MINUTEMEN LEADER Chris Simcox was dogged by protesters in Texas and New York City this month as immigrant rights activists organized to challenge the racist vigilante.

-- The April 10 showdown with Simcox in Austin, Texas, followed a march and rally of 700 organized by the Austin Immigrants Rights Coalition to mark the anniversary of the city's first mass demonstration for immigrants.

Speakers at the rally denounced the crackdown on immigrant communities over the last year, and bills under consideration in Texas that would deny birthright citizenship to children born in the U.S. Other speakers addressed the T. Don Hutto immigrant detention center near Austin, a "mother-child" prison that has been the subject of an activist campaign.

Later, a group of students and activists--many coming straight from the big march downtown--protested a speech at the University of Texas (UT) by Simcox, the head of the Minutemen Civil Defense Corps. The speech was hosted by the Young Conservatives of Texas (YCT), which in 2005 united the UT community in outrage with its plans for a mock "immigrant hunt."

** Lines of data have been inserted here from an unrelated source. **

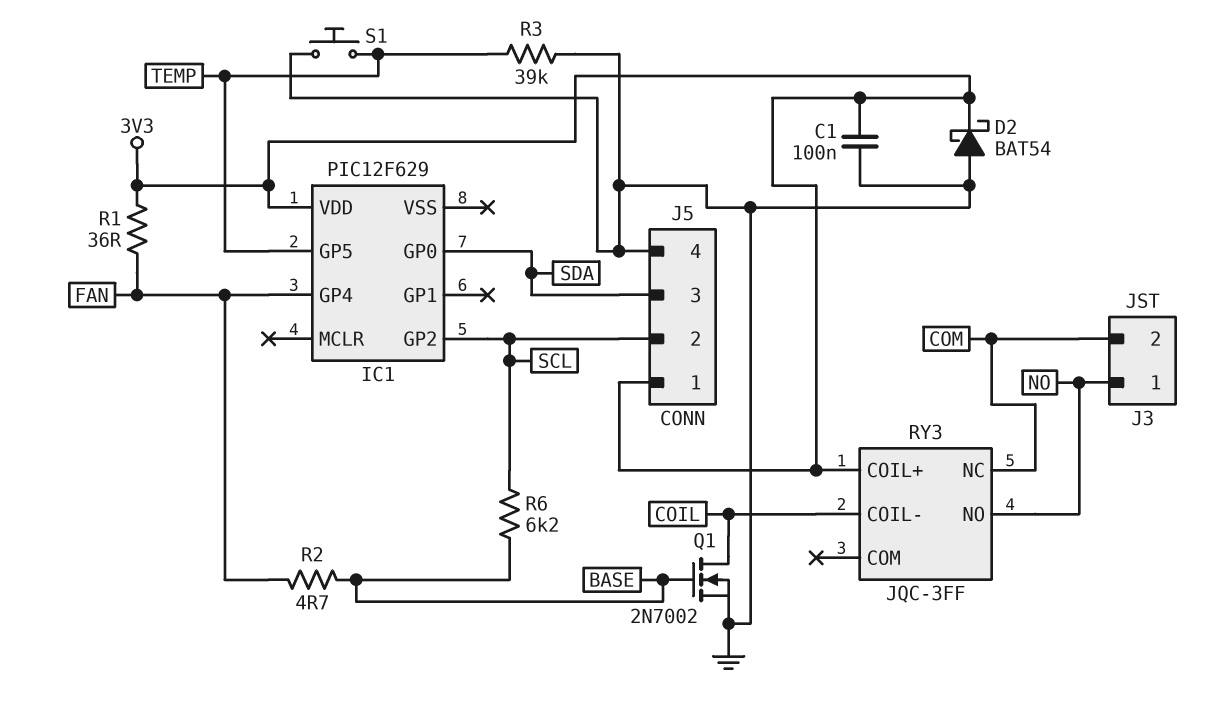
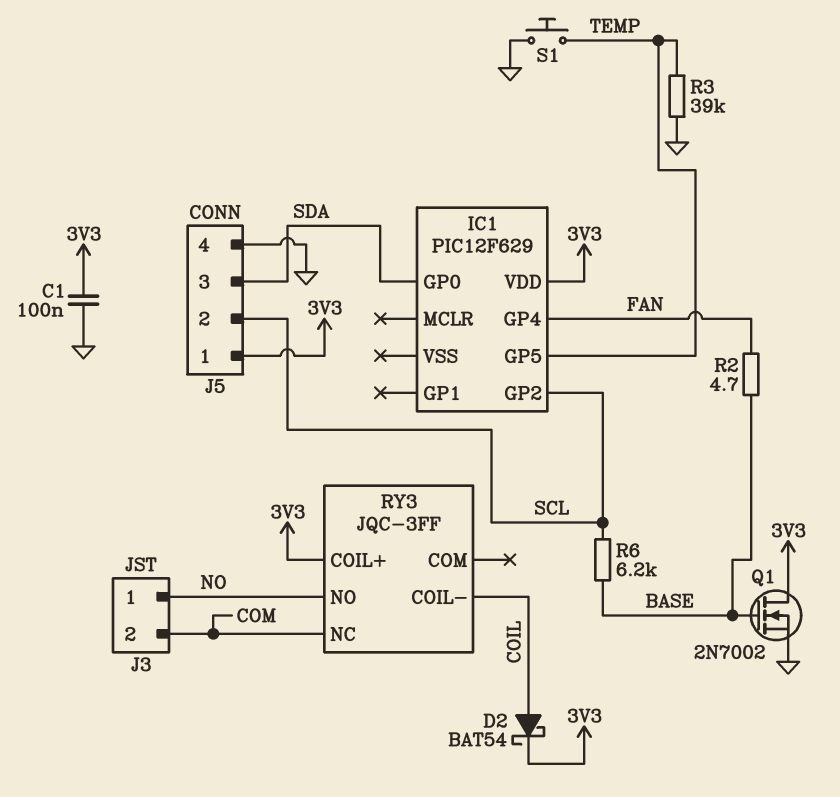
D2: schottky BAT54 (A GND, K 3V3) -> schottky BAT54 (A COIL, K 3V3)
Q1: NMOS 2N7002 (G BASE, D COIL, S GND) -> NMOS 2N7002 (G BASE, D 3V3, S GND)
R1: 36 (3V3, FAN) -> none

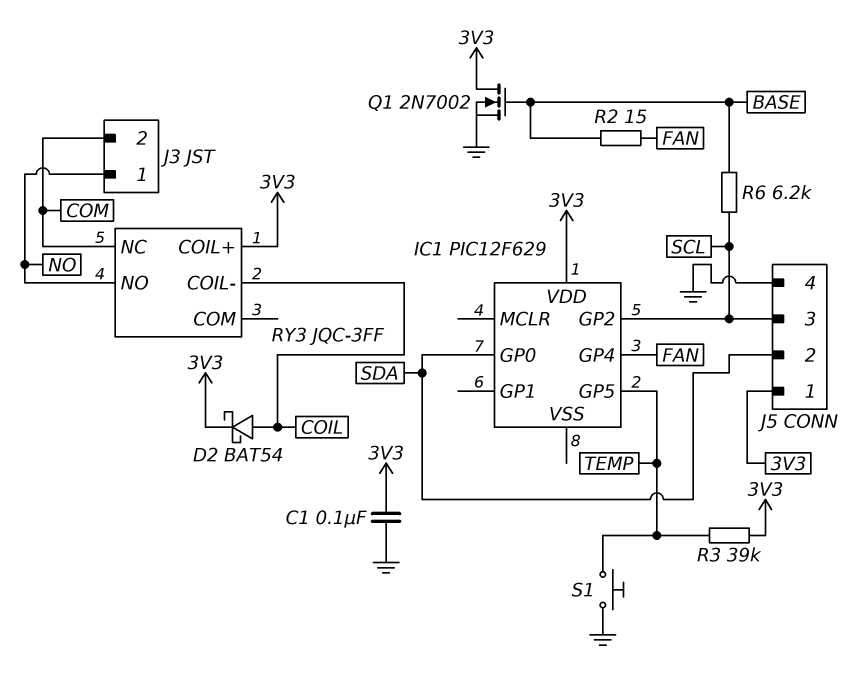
J5 pin 2: SCL -> SDA
J5 pin 3: SDA -> SCL
R2: 4.7 (BASE, FAN) -> 15 (BASE, FAN)
R3: 39k (GND, TEMP) -> 39k (3V3, TEMP)

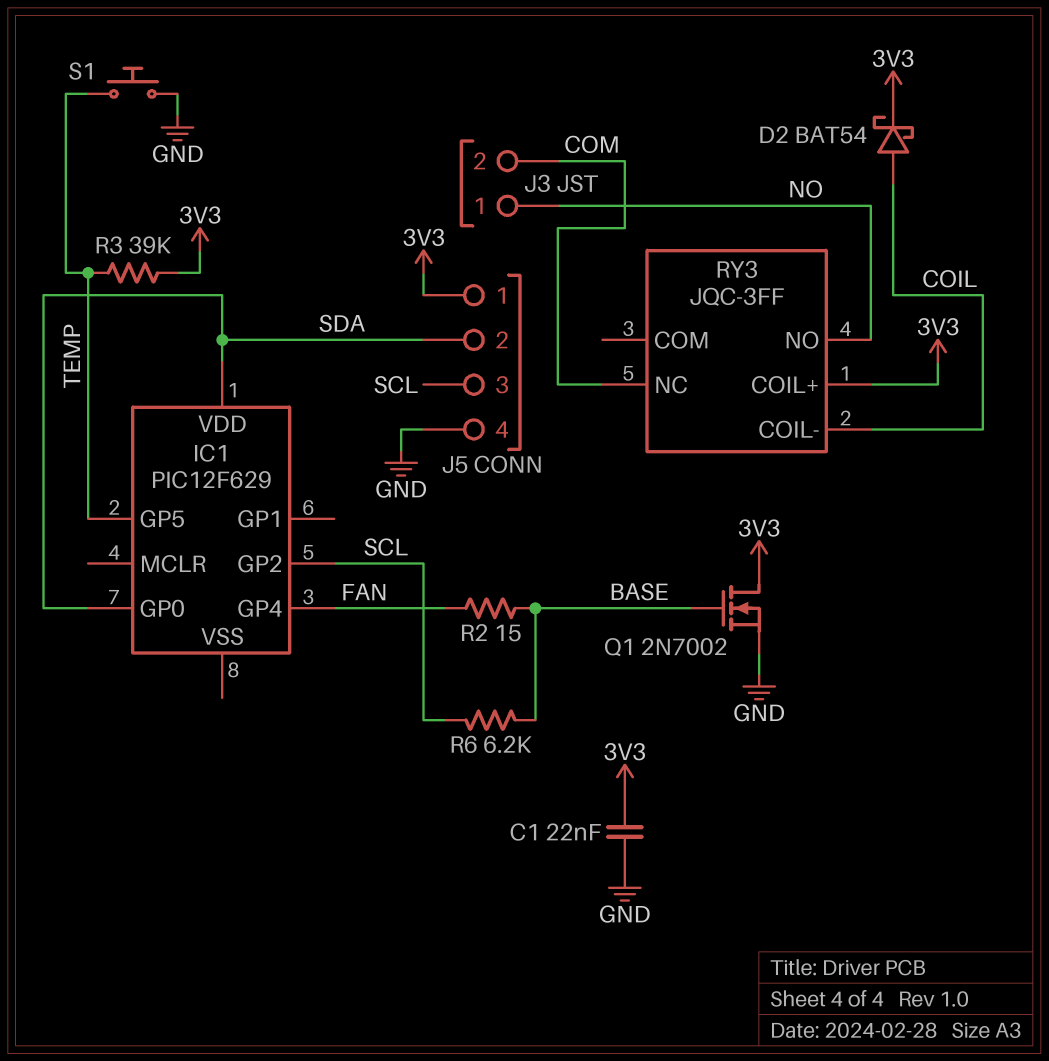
C1: 100nF (3V3, GND) -> 22nF (3V3, GND)
IC1 pin VDD: 3V3 -> SDA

This time, when the YCT brought the real immigrant hunters to speak to an audience of 20 supporters, some 40 people crashed the event to denounce racist vigilantism. University police, on hand to protect the vigilantes' "free speech," forcibly ejected a number of protesters--and arrested a 65-year woman with severe arthritis, who was charged with trespassing and spent the night in jail.

-- In San Antonio the next day, Simcox faced a protest of 750 students at UT-San Antonio, who chanted throughout his speech. "He's racist," Justin Felux, a member of the group that organized the protest, told reporters. "It's a continuation of the Ku Klux Klan border watch in the 1970s."

-- In New York City a few days earlier, Simcox got a hot reception at New York University. Invited to speak April 9 by the NYU College Republican Club as a follow-up to their "hunt an illegal" game, Simcox encountered 150 protesters organized by the NYU Coalition for Immigrant Rights.

The spirited demonstration slowed traffic into the event. Inside, dozens of students stood up and turned their back to express their disagreement. They chanted and stomped their feet--much like what happened at Columbia University when ousted Minutemen leader Jim Gilchrist spoke in October of last year.

"I am here to give voice to the message that this action is unacceptable," Hyacinth Blanchard of UAW Local 2110 said of the College Republican event. "So much of our society remains silent. Discontent is our right. We must keep the pro-immigrant message in the public eye. I'm here to say that racism is something that is not good for anyone, anywhere."